Après eux s'avancèrent deux hommes nobles, Ludolf et Gislebert, frères de mère, guerriers dignes d'être à jamais célèbres, et qui étaient nés dans la ville de Tournai : ils furent suivis par un nombreux détachement de cavaliers et de fantassins, autant que la machine avait pu en contenir, et que le pont leur permettait de passer. Les ennemis, aussitôt qu'ils, virent les murailles occupées par les Croisés et le duc la tête de ses soldats, se retirèrent de leurs tours et de leurs remparts, et allèrent se réfugier dans les défilés des rues.

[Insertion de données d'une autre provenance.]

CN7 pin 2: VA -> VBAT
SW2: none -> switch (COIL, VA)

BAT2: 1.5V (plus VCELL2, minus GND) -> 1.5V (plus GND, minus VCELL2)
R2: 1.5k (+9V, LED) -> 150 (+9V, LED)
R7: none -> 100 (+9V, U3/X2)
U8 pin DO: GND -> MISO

En même temps les Croisés, voyant le duc et la plupart des nobles maîtres des tours, sans se donner le temps d'entrer dans la machine et de passer par le même chemin, dressent â l'envi contre les murailles toutes les échelles dont ils peuvent poser ; ils en avaient un grand nombre, car on avait publié dans tout le camp un ordre portant que tous les cavaliers eussent à en faire une, de deux à deux ; et tous en ce moment, obéissant avec empressement à l'appel de Godefroi, s'élancent sur les remparts et se réunissent à ceux qui y étaient déjà arrivés. Immédiatement à la suite du duc de Lorraine, on avait vu marcher successivement le comte de Flandre et le duc de Normandie, le valeureux Tancrède, homme illustre et recommandable en tout point ; Hugues l'ancien, comte de Saint-Paul, Baudouin du Bourg, Gaston de Béziers, Girard de Roussillon, Thomas de Féli, Conan le Breton, Raimbaud, comte d'Orange, Louis de Mouson, Conon de Montaigu et Lambert son fils, et plusieurs autres dont les noms nous sont échappés. Aussitôt que le duc les vit tous arrivés sains et saufs, il envoya quelques uns d'entre eux à la porte du nord, dite aujourd'hui porte de Saint-Étienne, avec une bonne escorte, leur donnant l'ordre de l'ouvrir et de faire entrer le peuple qui attendait en dehors. Ils y allèrent en effet en toute hâte, ouvrirent la porte, et la foule des assiégeants se précipita pêle-mêle et sans ordre.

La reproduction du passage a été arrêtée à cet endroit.